I do a lot of memory benching, and while I'm nowhere near the level of some of our world class benchers, I am not half bad (I like to think anyway lol).
My experience with the Phenom II, SNB, SNB-E, and IVB has been:
PHENOM II - You want to get the highest stable Northbridge speed, but memory speed is of secondary importance to timings once this is done. Something like 1780 7-8-7-20 1T is going to be very preferable to 2000 10-11-10-30 1T, for example. Of course, push frequency as high as possible, but every chip has a point where the frequency gains don't outweigh the latency losses.

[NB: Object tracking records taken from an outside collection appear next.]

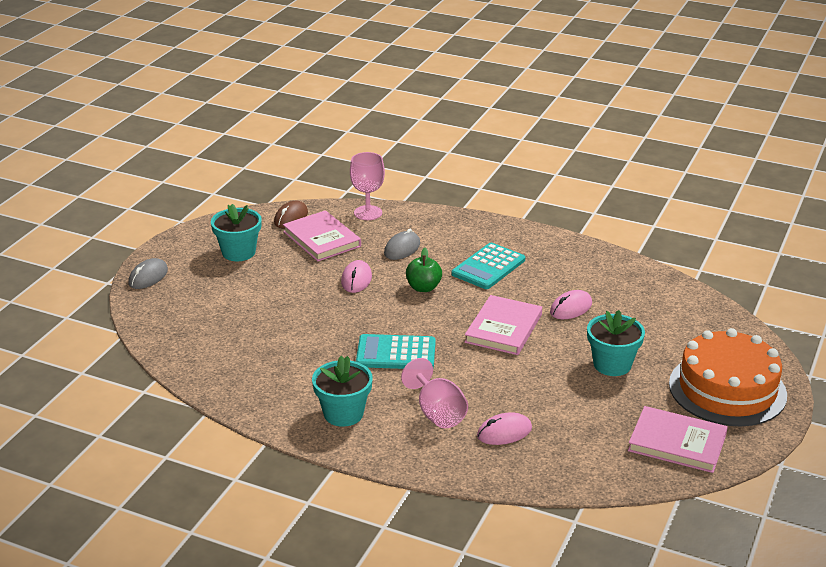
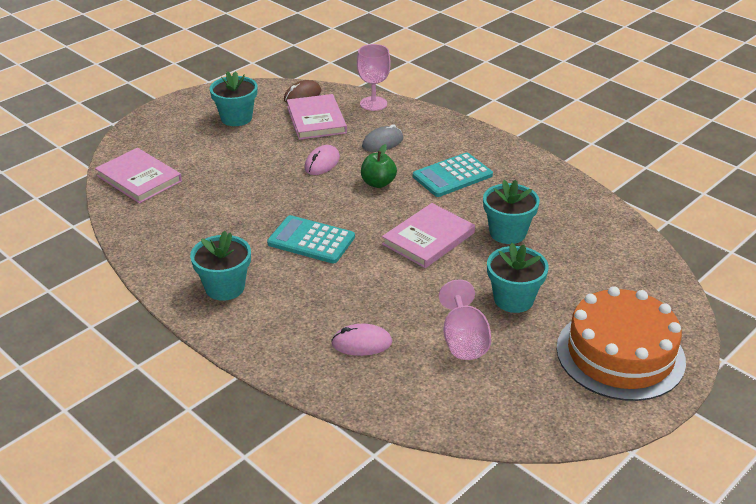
camera: 20 degrees right, 5 degrees up
(148, 277) = (146, 125): grey mouse -> none
(437, 413) = (311, 308): pink goblet -> pink goblet (463, 340)
(571, 308) = (507, 233): pink mouse -> turquoise flower pot
(677, 442) = (531, 398): pink book -> pink book (139, 178)

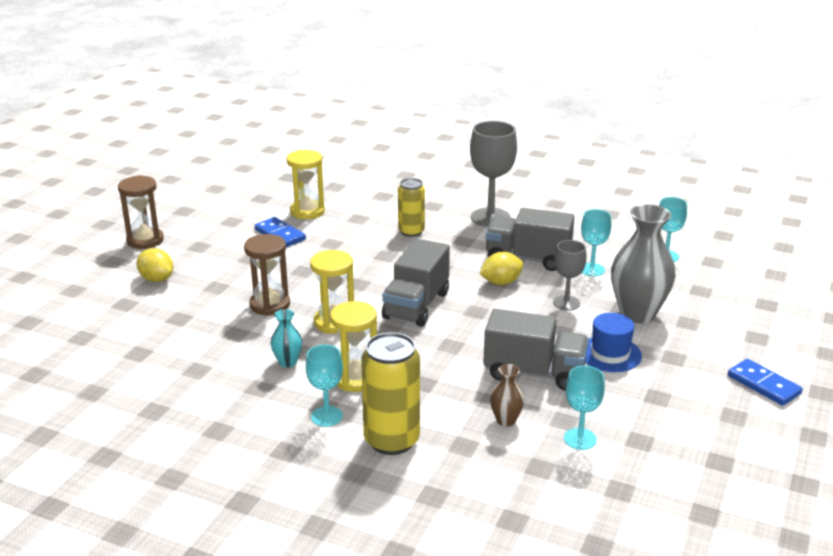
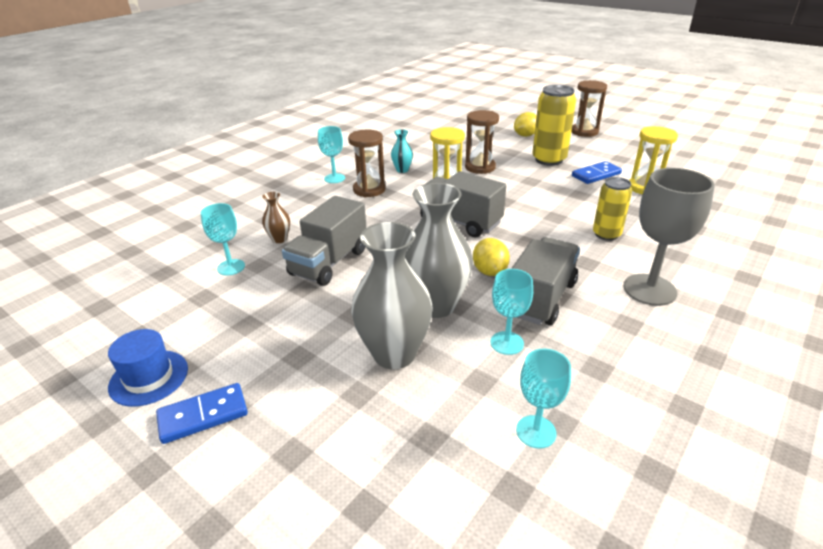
camera: 105 degrees right, 5 degrees up
(355, 379) = (369, 190): yellow hourglass -> brown hourglass
(392, 440) = (294, 196): yellow can -> yellow can (549, 160)
(566, 303) = (436, 305): grey goblet -> grey vase
(610, 354) = (330, 312): blue hat -> blue hat (149, 377)

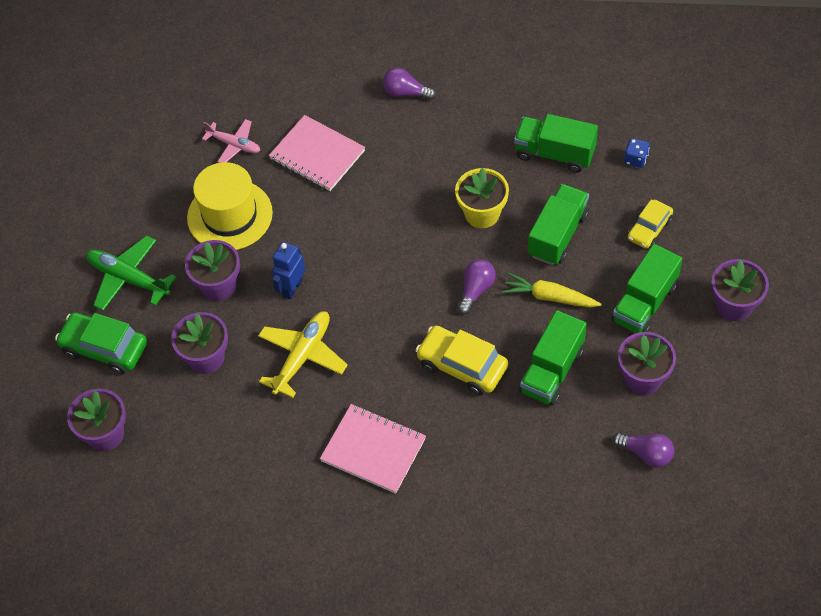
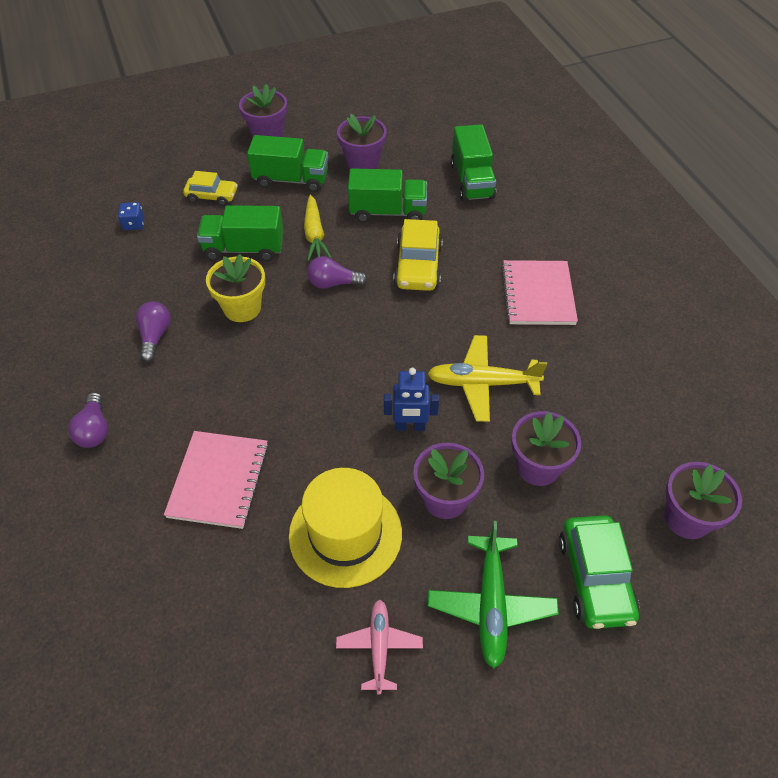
camera: 120 degrees left, 5 degrees down
(234, 145) = (235, 582): pink plane -> pink plane (379, 647)
(554, 153) = (145, 279): green truck -> green truck (472, 181)
(646, 454) = (427, 145): purple light bulb -> purple light bulb (155, 336)

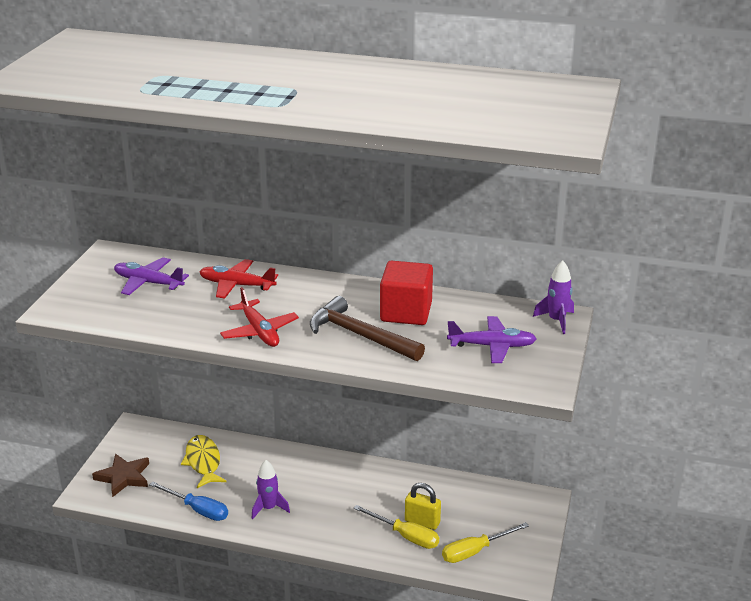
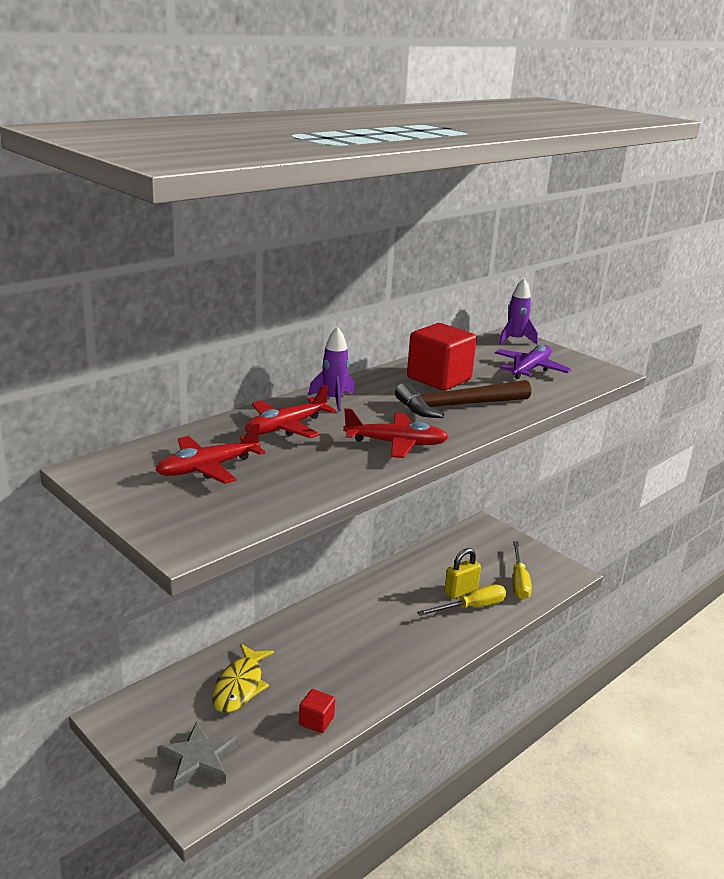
camera: 60 degrees left, 5 degrees down
(123, 477) = (198, 760): brown star -> grey star
(148, 283) = (207, 468): purple plane -> red plane
(197, 510) = (316, 721): blue screwdriver -> red cube
(203, 462) = (240, 686): yellow fish -> yellow fish turned 90 degrees counterclockwise
(269, 508) = (361, 670): purple rocket -> purple rocket (333, 399)

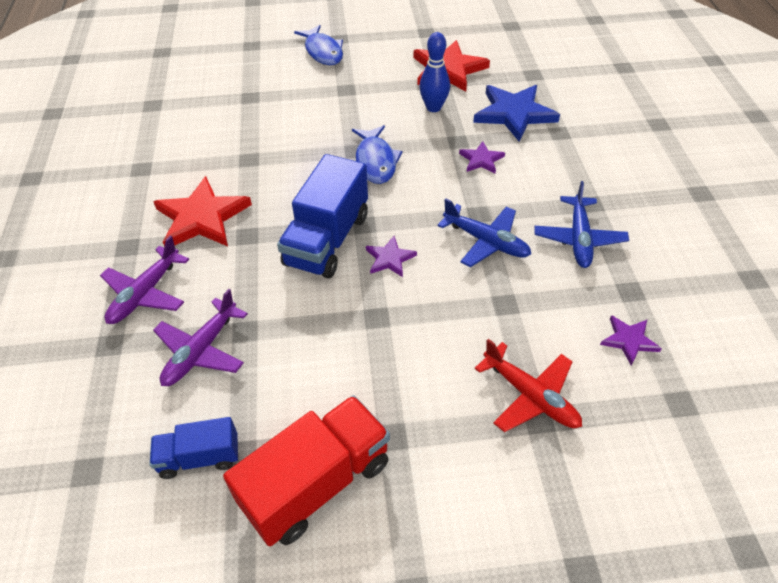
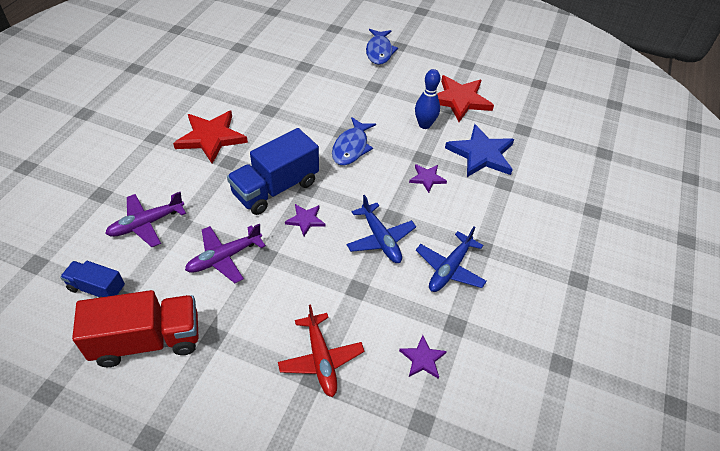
camera: 25 degrees right, 0 degrees up
(145, 294) = (142, 172): purple plane -> purple plane (224, 258)

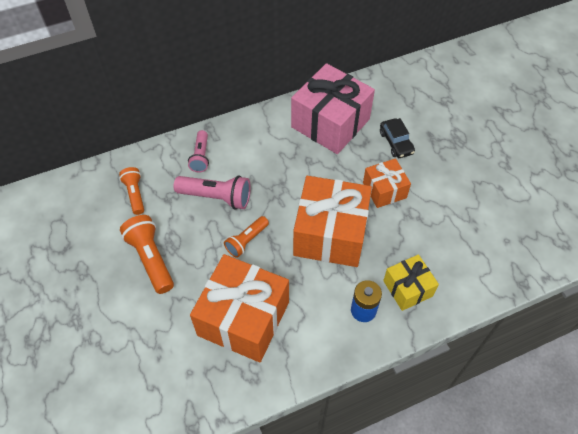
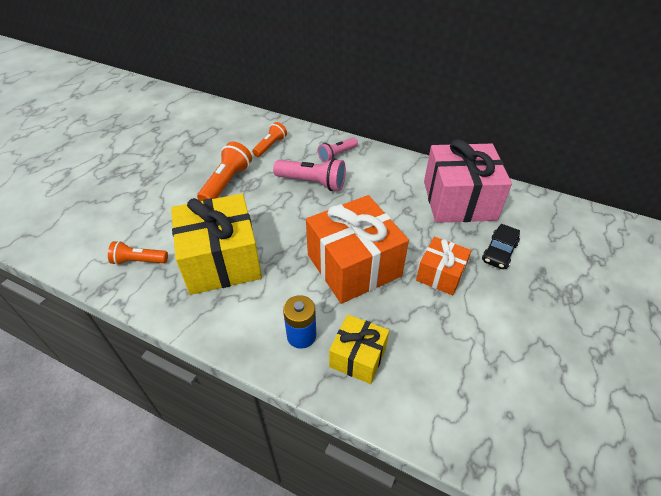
camera: 50 degrees right, 10 degrees down
(216, 197) = (312, 182): pink flashlight -> pink flashlight turned 45 degrees counterclockwise
(243, 318) = (221, 260): orange gift -> yellow gift
(246, 241) = (292, 220): orange flashlight -> orange flashlight (139, 261)

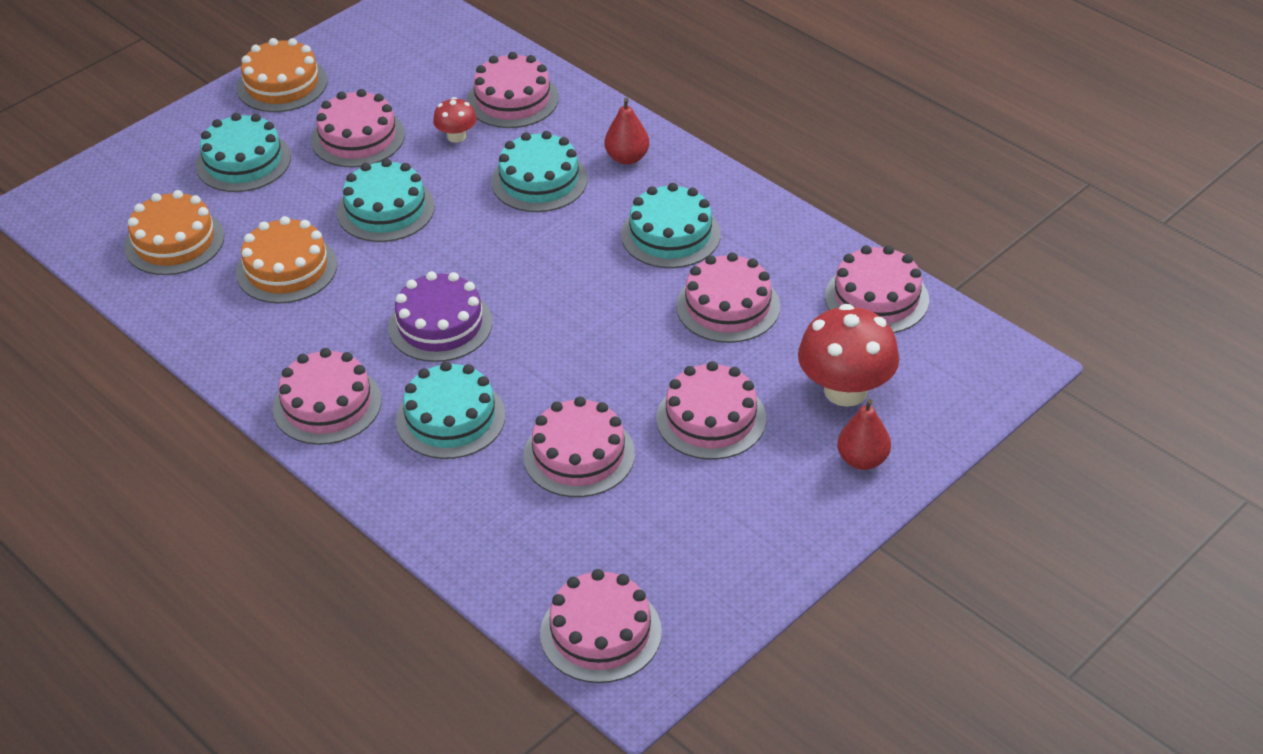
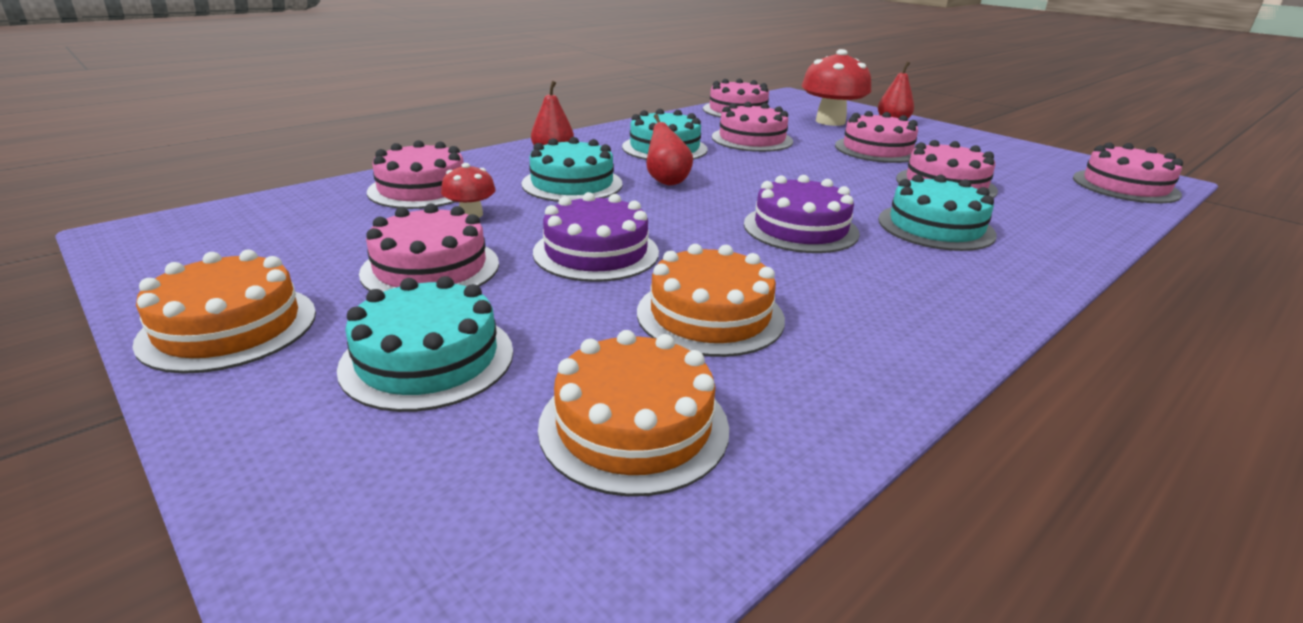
camera: 90 degrees left, 15 degrees down
(327, 404) = (958, 286): pink cake -> none
(385, 209) = (596, 252): turquoise cake -> purple cake
(556, 240) = (666, 181): none -> red pear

SANDY/SANDY-E - Regular SNB, get it as high as it will go and then tighten the timings from there; in most cases, this is DDR3-2133 or so. However, SNB-E allows you to push well beyond that, with my 3930K having a strong IMC and allowing speeds of around 2600. The rule I've found is that if you have to increase any of the timings by more than one for a 266Mhz clock gain, it's going tobe eeither no different or even worse. The sweet spot for my SNB-E benching has been between 2133 9-10-9-25 1T, 2488 9-12-10-27 1T, and at theuupper end around 2580 to 2660 10-12-10-26 1T.
IVY - Frequency is king, with the best kits being the GSkill Trident X 2400 9-11-11 and 2666 10-11-11, as the SamsungHYK0 IC's jjust are a perfect match for IVB. If you can hit 3000 or higher, you will see gains, despite the loose timings.